Lawmakers from both parties are striving to pass the first comprehensive energy bill in a decade, despite diminishing enthusiasm for what the final product might contain.

“If this had been developed and presented as a modest bill, people would be comfortable with it,” said David Nemtzow, president of the Alliance to Save Energy, a bipartisan coalition of business, consumer and environmental leaders. “It was presented by the president and leaders of each house as a major bill. . . . So expectations were high, and that’s where it fails.”

Sen. Dianne Feinstein (D-Calif.) has vowed to vote against the overall bill if the ethanol mandate remains. On Tuesday, she assailed the provision as “unconscionable, selfish and parochial” public policy.

She called it a hidden tax that could cost California drivers 10 cents a gallon at the pump. She also called attention to a House hearing Tuesday that alleged possible ethanol industry collusion to set prices.

The testimony at the hearing led Rep.
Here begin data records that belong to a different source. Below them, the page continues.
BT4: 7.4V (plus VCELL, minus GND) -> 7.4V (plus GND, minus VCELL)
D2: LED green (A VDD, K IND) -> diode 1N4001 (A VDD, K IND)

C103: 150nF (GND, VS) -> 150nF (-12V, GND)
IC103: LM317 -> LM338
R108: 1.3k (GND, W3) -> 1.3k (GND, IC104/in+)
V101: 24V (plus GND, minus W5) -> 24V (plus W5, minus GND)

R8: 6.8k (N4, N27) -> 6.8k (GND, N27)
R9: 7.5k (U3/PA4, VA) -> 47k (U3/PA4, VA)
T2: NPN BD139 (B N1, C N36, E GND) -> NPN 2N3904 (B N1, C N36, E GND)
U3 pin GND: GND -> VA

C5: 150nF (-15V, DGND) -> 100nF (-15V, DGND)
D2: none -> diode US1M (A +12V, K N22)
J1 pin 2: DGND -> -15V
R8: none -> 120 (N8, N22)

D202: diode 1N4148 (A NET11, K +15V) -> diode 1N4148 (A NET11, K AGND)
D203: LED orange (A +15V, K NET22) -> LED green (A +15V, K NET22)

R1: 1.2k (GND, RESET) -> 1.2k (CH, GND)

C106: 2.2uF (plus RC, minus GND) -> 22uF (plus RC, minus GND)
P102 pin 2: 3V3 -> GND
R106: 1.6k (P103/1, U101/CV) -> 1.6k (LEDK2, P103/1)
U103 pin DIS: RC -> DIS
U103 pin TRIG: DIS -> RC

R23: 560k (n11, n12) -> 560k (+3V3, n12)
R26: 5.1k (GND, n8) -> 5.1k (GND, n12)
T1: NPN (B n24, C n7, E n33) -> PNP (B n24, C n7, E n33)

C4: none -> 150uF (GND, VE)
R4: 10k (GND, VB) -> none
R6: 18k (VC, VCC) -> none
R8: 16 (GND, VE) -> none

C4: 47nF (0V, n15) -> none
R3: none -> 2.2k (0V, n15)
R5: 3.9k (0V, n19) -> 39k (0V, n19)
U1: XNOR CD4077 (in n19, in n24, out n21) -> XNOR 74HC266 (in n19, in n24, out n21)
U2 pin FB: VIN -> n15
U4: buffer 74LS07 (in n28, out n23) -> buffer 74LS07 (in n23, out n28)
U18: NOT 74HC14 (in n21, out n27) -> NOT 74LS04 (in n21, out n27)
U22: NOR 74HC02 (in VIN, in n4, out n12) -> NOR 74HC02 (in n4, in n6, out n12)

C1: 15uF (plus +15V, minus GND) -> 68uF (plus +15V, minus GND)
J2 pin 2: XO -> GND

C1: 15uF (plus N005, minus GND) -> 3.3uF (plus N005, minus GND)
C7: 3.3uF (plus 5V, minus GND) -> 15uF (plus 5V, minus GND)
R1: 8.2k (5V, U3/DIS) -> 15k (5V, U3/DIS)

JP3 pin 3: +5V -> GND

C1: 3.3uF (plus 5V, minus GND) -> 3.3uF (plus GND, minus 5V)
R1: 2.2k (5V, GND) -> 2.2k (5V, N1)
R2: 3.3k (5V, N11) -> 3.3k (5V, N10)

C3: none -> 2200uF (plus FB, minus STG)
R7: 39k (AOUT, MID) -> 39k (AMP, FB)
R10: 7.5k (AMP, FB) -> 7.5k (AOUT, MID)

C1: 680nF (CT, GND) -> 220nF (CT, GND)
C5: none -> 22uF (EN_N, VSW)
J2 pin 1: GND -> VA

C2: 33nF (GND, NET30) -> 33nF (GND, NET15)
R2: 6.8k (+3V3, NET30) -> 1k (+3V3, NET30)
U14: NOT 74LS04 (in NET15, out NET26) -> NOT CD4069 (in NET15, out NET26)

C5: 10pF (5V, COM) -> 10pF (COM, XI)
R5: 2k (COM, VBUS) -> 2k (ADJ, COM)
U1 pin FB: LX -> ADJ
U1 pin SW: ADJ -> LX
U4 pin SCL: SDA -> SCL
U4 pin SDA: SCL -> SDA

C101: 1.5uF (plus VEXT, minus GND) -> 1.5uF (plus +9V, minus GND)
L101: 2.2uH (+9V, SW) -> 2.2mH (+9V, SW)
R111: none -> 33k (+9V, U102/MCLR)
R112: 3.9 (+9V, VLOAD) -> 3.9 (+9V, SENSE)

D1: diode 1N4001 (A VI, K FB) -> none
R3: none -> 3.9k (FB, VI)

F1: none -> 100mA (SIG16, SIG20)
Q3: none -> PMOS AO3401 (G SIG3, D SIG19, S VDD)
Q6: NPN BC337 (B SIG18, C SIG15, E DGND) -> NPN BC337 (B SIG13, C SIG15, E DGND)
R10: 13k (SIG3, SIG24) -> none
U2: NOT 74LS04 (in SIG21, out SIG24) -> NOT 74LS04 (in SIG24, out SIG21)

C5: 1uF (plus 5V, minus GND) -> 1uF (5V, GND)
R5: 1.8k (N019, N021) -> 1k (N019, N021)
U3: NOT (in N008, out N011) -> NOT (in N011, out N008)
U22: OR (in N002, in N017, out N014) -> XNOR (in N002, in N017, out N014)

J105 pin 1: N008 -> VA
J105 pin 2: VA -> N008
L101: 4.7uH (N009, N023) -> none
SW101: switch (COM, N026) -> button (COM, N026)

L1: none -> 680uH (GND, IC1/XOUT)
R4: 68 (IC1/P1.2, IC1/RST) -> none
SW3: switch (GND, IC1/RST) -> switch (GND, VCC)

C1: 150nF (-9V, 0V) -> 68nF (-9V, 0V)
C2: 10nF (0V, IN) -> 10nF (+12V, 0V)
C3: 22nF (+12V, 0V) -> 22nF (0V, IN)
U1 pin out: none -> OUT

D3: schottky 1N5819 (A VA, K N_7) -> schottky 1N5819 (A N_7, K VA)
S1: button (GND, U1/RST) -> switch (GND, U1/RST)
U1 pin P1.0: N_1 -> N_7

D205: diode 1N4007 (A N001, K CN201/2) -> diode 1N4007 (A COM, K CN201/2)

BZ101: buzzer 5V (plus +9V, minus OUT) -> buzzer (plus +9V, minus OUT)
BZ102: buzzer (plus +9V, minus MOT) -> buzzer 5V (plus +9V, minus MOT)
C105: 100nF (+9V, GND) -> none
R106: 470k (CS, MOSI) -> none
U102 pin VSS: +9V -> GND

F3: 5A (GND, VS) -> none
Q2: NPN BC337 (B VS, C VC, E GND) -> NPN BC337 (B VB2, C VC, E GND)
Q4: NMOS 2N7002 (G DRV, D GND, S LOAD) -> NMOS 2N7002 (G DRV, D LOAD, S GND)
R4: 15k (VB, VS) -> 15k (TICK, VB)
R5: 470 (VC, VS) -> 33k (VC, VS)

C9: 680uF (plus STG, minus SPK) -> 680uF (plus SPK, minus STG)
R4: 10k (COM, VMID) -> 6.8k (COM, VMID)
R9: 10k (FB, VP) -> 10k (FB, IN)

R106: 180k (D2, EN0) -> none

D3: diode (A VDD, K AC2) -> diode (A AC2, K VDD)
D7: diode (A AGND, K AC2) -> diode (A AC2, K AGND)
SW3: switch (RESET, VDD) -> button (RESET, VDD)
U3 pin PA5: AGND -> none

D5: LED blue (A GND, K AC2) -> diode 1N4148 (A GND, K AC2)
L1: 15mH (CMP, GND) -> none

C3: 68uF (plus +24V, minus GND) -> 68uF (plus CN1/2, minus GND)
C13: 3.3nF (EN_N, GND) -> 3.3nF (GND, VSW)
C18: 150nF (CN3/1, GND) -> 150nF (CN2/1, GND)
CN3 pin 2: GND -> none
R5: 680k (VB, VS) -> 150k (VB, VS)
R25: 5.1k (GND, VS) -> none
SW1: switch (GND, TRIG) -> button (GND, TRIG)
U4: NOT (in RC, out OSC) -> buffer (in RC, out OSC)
Doug Ose (R-Sacramento), chairman of the House Subcommittee on Energy Policy, Natural Resources and Regulatory Affairs, to request a Federal Trade Commission investigation.

Sen. Charles E. Schumer (D-N.Y.) joined Feinstein in the fight against the ethanol provision. “Remember the California electricity crisis?” Schumer said, suggesting that the ethanol requirement could lead to the same kind of stinging price increases and supply shortages that hit the West Coast last year.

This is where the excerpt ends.